15. Because of fundamental discrepancies in the parties' accounts, and in particular the disputed allegations of serious domestic violence, I have heard evidence from the father and from the mother.  This course, which is not the norm in proceedings of this kind, was contemplated by Mr Justice Coleridge and acknowledged as necessary by both parties.  The reason for hearing evidence is to establish the necessary factual foundations from which to reach conclusions on the issues raised by the mother. 

16. Although the father speaks a fair amount of English, his evidence was given through an interpreter.  The interpretation was excellent and the father was able to present his case without disadvantage.

17. It will also be seen from the details of the representation that I have had assistance of the highest quality throughout the hearing.

Delay
18. These proceedings have been unfortunately prolonged, having concluded in about six months rather than six weeks.  Apart from the length of the father's separation from the children, the only other material consequence is that the child D has now embarked on a period of specialised schooling, which began in September 2010.  Although relevant, this is not a factor that in my view tips the decision.  In other words, the outcome is not affected by the delay.

19. The mother filed a very late and rather lengthy statement on the morning of the hearing, despite there being no direction allowing this.  In the event, the statement turned out to contain little new material.  However, as was said at the time, the late filing was irregular and discourteous to the father, and should not have occurred. 

Authorities in child abduction cases
20. In this case, which involves the movement of three children from England to Italy and back again, I have been asked to consider some 30 authorities, mainly by the mother's representatives.  Insofar as these relate to novel arguments, I intend no criticism.  I nonetheless note the surprising profusion with which authority is deployed in child abduction cases in comparison to other areas of family law, even though the jurisdiction is exercised by a limited pool of judges and the basic law is very concise.  The key articles of the Hague Convention (Arts. 3, 12 and 13) collectively run to no more than five or six sentences and might be set out on one side of paper.

21. There may be disadvantages in a process in which citation from authority plays so large a part.  For one thing, it must seem alienating to the parties, one of whom is often not an English speaker, to listen to sometimes lengthy legal submissions about other people's cases when both of them are desperately anxious for a decision about their own children.  Prolific reference to authority may also divert attention from the case in hand.  In assimilating the key precedents one is placed on the shoulders of giants, but this is to get a better view of the landscape, not a better view of the giants.

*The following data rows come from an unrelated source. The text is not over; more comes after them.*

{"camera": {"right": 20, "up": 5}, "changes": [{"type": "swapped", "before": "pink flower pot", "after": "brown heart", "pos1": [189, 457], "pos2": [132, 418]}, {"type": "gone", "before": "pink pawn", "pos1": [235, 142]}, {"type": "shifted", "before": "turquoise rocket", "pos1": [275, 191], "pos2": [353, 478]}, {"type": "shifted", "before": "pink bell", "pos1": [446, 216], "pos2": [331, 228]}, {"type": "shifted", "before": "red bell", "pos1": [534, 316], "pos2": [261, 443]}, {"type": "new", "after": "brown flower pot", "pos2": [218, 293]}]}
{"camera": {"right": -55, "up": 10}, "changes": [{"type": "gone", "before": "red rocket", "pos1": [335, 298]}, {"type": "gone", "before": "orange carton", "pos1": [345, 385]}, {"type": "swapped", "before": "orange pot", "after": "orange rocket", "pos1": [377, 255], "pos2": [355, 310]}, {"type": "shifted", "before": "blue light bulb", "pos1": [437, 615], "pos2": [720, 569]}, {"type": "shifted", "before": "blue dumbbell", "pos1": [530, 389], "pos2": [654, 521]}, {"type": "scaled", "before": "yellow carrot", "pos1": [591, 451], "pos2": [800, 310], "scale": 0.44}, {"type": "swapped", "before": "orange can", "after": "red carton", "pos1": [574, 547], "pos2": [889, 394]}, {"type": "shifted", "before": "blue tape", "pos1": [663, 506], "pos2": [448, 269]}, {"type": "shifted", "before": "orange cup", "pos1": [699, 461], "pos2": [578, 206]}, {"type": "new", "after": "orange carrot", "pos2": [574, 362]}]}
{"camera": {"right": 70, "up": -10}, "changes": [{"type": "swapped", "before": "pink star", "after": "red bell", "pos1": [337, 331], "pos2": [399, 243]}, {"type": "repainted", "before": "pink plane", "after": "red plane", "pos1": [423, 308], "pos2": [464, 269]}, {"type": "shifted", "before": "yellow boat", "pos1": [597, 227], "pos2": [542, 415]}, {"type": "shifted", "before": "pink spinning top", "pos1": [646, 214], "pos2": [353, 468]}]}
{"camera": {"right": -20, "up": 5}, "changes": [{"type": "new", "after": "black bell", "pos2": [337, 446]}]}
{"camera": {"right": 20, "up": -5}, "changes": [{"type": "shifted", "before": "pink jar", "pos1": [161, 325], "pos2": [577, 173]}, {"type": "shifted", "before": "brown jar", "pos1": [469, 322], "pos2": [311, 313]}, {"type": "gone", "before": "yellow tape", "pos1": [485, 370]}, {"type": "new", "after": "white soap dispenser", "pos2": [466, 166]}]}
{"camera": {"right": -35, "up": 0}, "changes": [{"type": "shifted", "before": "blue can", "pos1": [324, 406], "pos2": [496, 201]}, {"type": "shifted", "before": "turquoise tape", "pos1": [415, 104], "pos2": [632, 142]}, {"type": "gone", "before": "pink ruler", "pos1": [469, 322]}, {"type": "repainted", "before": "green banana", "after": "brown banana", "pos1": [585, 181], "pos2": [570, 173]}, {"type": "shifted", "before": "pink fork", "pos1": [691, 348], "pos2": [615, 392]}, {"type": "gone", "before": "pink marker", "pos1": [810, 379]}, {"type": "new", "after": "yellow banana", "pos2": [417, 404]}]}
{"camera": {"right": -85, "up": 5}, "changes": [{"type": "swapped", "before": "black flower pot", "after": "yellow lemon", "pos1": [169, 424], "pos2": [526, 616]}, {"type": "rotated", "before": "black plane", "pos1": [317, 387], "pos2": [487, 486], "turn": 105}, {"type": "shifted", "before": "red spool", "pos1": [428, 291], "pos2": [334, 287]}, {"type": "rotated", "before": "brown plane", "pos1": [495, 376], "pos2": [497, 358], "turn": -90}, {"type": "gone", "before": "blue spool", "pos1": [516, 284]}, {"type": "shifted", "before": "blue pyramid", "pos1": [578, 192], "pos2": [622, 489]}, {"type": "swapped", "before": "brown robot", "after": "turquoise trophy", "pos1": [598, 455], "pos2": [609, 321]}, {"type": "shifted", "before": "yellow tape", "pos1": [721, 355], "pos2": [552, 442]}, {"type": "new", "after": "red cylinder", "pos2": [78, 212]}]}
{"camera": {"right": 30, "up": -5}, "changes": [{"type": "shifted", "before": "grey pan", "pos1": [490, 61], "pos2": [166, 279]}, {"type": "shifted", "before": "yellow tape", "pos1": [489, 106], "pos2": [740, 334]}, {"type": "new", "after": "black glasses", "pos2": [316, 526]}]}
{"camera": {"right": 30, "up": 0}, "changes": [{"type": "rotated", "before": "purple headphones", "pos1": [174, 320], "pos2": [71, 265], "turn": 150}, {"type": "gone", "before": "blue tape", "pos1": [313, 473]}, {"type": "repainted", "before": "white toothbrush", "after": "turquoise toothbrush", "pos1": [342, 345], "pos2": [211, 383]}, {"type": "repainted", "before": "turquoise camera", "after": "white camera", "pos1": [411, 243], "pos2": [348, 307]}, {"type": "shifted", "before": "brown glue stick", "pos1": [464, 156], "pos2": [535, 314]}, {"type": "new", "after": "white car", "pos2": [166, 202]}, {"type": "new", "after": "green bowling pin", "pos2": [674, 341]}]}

22. I will summarise the principles that I apply in reaching my decision.  I attach as Appendix 2 the list of authorities produced during the hearing, which I can be taken to have considered.

Principles
23. The principles that are relevant to this case are these:

(1) The Hague Convention has the important deterrent aim of combating the evils of child abduction for the benefit of individual children and children generally, but contains defences that act as safety valves to prevent the convention harming the children it is designed to protect.

(2) The issue for a court hearing a summons under the convention is not 'what is best for the child?' but 'who should decide what is best for the child?'  The decision should be taken in the state of habitual residence unless one of the specified exceptions applies and return is not then ordered.

(3) A broad overview of the child's circumstances and best interests will be relevant when determining whether one of the exceptions in fact applies, and if it does, what consequences should follow.

(4) The court must so far as possible give effect to the convention in a way that is compatible with the rights of family members under the European Convention on Human Rights.  Although the rights of children will generally prevail where they conflict with the rights of adults, the rights of adults must also be considered and in particular the predicament of the parent from whom the children have been separated must not be overlooked.  I comment below on the decision of the European Court of Human Rights in Neulinger.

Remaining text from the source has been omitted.